Patient Care Plan for Schizophrenia

A patient with schizophrenia can be unpredictable and unreliable. Most schizophrenia patients will go off their medications at least once during "good" periods, which inevitably results in the patient getting sicker and his symptoms becoming increasingly out-of-control. The long-reaching aftermath touches family, friends and co-workers alike. Building and enacting a care plan can help to keep the patient organized, accountable and on track.
  1. What Schizophrenia Is

    • Schizophrenia is a psychiatric illness which usually appears in a patient in her late teens and throughout her 20s, and it affects more men than women. It is considered a life-long disease which psychiatrists seek to treat, not cure.

    Symptoms of Schizophrenia

    • Schizophrenia is characterized by strong delusions, sometimes paranoid. The patient may have delusions of grandeur or believe he is something he is not (a superhero, doctor, etc.) There may be marked visual, auditory, tactile and olfactory (smelling and tasting) hallucinations. Speech may be disorganized or incoherent. Sometimes a person with schizophrenia becomes catatonic, which means his limbs may become rigid, he may appear to be in a stupor, there may be complete inactivity and the patient may seem as if he "isn't there."

    Patient Awareness and Involvement in Treatment

    • Treatment plans are normally designed by psychiatrists or psychiatric nurses. Before they lay out their plans, they must first decipher whether or not the patient can actively participate in the plan, or if she needs to be completely supported. This depends on the severity of the schizophrenia. Dr. Ken Duckworth, medical director for the National Alliance on Mental Illness (NAMI) and a professor at Harvard University, says that about 50 percent of patients are unable to understand they even have an illness.

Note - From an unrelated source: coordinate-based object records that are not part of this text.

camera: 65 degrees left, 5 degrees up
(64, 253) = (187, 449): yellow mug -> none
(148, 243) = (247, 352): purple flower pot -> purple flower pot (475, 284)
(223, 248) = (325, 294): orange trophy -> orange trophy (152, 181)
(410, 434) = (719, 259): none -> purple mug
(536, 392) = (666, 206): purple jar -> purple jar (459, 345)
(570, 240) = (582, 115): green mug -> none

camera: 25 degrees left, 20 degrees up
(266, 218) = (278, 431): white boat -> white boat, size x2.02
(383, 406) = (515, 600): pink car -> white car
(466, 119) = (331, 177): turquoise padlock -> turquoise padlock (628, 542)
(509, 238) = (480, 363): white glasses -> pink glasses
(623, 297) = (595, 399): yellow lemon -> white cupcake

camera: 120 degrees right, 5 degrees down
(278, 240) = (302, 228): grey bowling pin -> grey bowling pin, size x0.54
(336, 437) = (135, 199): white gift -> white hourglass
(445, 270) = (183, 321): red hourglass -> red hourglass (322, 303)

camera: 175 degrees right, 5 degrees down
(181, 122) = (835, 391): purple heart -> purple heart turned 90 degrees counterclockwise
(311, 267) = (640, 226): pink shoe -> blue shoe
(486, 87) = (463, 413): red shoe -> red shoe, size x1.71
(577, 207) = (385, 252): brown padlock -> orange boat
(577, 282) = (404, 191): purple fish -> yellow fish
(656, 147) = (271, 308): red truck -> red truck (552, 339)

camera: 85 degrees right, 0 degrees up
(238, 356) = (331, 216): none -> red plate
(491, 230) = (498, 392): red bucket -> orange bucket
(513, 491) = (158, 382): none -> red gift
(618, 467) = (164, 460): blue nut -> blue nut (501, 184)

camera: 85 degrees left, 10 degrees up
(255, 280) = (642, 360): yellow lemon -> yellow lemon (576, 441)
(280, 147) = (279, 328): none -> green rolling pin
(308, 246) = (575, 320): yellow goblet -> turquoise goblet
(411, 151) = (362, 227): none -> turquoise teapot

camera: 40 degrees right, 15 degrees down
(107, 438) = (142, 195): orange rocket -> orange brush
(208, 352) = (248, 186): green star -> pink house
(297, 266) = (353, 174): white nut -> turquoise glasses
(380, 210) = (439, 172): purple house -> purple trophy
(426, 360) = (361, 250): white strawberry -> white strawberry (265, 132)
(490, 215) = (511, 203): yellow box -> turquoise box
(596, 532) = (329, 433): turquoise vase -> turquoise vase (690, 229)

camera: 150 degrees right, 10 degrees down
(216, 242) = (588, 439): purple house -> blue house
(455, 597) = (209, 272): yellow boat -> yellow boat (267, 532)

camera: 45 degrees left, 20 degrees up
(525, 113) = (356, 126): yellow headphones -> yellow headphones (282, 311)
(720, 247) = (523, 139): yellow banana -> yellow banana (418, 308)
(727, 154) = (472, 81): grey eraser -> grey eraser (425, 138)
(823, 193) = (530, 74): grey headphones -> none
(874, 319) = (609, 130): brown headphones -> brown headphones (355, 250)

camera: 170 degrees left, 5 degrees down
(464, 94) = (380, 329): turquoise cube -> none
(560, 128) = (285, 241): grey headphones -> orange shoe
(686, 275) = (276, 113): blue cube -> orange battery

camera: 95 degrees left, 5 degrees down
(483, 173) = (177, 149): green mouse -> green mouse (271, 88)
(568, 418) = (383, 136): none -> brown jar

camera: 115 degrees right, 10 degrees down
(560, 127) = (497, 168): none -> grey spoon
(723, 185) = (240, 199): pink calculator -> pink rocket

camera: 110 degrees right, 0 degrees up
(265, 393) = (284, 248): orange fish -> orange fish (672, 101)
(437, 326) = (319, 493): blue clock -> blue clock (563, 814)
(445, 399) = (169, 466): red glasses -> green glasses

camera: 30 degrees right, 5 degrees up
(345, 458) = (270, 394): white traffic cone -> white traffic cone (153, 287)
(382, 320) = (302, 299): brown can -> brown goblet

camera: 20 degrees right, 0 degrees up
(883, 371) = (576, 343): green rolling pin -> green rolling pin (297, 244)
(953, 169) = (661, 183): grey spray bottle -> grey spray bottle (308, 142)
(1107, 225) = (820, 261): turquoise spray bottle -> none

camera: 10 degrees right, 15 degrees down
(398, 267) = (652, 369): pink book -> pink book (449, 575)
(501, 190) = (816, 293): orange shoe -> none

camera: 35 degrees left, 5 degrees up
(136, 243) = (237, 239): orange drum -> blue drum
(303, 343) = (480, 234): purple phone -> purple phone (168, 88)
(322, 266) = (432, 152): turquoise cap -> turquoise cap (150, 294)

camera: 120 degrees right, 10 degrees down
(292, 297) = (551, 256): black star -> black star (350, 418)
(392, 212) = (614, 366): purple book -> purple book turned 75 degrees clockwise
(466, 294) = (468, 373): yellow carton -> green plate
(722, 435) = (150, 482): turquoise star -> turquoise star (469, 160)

    The Goals of a Care Plan

    • Treatment plans include making sure the patient is taking his medication and taking it properly, and monitoring the individual's bloodwork to make sure there is not too much or too little of his medications in his system. Because schizophrenia is such a disruptive illness, psychotherapy may be deemed necessary to help the individual cope with his diagnosis and help the people in his life cope and learn more about schizophrenia.

    Crisis: Part of the Game Plan

    • Psychotic episodes are an unpleasant but real part of schizophrenia. Therefore, the treatment plan must also include a crisis plan. The most important aspect of the crisis plan is determining whether the person is a danger to herself or others, and how to stop her once she has started harming people. The patient will be involved as much as possible, and the plan will be documented and shared with both the patient and her support system. One person in the individual's life will be designated as the "go-to" person in a crisis. A list of the patient's medications will be written up, as will a list of any facilities the individual has been admitted to, and other people who have shown support in the past. There are two goals: to stop a crisis from happening if possible, and to safely bring closure to a crisis that has already begun.